The factory was formed in 1795, in the village of the same name in the Mytishchi district north of Moscow, and is currently state-owned.
In Russia, the only real use for Fedoskino boxes these days is for corporate souvenirs, TV station Vesti-Moskva reported this week, and that may not be sufficient to keep the factory going. The report says that the factory is still around only thanks to the enthusiasm of employees who have worked there their entire lives and refuse to abandon it, even though they are paid a ridiculous 6,000 roubles a month.
Last March, the factory’s general director, Svetlana Utevskaya, was caught accepting a $150,000 bribe for appointing someone as her deputy. The public could only guess why this position within a struggling institution was so desirable.
The factory houses a special school where students are taught miniature painting, but with little financial incentive to stay, graduates choose to find work elsewhere. Selling more Fedoskino lacquered boxes to foreign tourists could help Fedoskino stay afloat. But a lot of the boxes offered for sale in popular tourist spots around Moscow are fakes, and foreign tourists are lured toward them by lower prices.
“Lots of fakes of Fedoskino craftsmanship have appeared in Russia and abroad lately,” reads the website of Virginia-based souvenir company Russian Classics. “They are made very crudely and non-professionally and break down almost the next day after you have purchased them.”
Yet warnings from professional art dealers are often ignored, as many tourists are not serious collectors.
Making an authentic Fedoskino lacquered box is a time-consuming process, as the boxes are hand-made and hand-painted. Production cost for one box can amount to about 5,000 roubles. Add the wholesalers’ and retailers’ margin, and the final price will be high enough to scare off a regular tourist.

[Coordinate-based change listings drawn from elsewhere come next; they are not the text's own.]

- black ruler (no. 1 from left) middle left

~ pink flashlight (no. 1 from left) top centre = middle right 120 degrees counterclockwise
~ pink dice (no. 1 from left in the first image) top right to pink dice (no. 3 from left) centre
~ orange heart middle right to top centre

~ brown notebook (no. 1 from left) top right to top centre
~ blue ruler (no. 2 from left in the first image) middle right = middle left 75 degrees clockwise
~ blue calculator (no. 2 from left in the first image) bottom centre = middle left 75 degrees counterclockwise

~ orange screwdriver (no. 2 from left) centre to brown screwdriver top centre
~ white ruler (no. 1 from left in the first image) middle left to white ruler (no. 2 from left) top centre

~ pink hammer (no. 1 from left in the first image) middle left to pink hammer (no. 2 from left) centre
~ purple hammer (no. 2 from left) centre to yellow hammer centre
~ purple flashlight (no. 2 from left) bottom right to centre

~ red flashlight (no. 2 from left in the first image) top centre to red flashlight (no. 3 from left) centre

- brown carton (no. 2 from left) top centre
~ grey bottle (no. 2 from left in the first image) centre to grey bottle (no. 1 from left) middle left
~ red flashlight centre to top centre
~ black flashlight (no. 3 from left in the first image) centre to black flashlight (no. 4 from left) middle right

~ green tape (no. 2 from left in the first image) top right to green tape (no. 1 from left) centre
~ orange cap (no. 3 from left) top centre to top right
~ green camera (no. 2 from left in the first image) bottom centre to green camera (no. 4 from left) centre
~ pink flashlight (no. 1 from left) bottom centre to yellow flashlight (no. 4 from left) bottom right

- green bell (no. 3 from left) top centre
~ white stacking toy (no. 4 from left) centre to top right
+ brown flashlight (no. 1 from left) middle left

According to Denis Davydov, a spokesman for the Moscow-based auction house Gelos, Fedoskino boxes with price tags between $100 and $3,000 are regularly sold at the company’s auctions.
“Those made before the [1917 Bolshevik Revolution] are most popular,” Davydov told The Moscow News. “As for the factory’s contemporary products, there is little interest in them at our auction house.”
Some experts are still optimistic about the future of Fedoskino, however. “The Moscow Oblast government is really determined to restore order at the Fedoskino factory,” Velena
Ostrovskaya, president of Russia’s Folk Arts and Crafts Fund, told The Moscow News, adding that many of the problems at the factory stem from constant changes of management.
According to Ostrovskaya, the factory was never meant to be self-sustainable and should be funded by the government.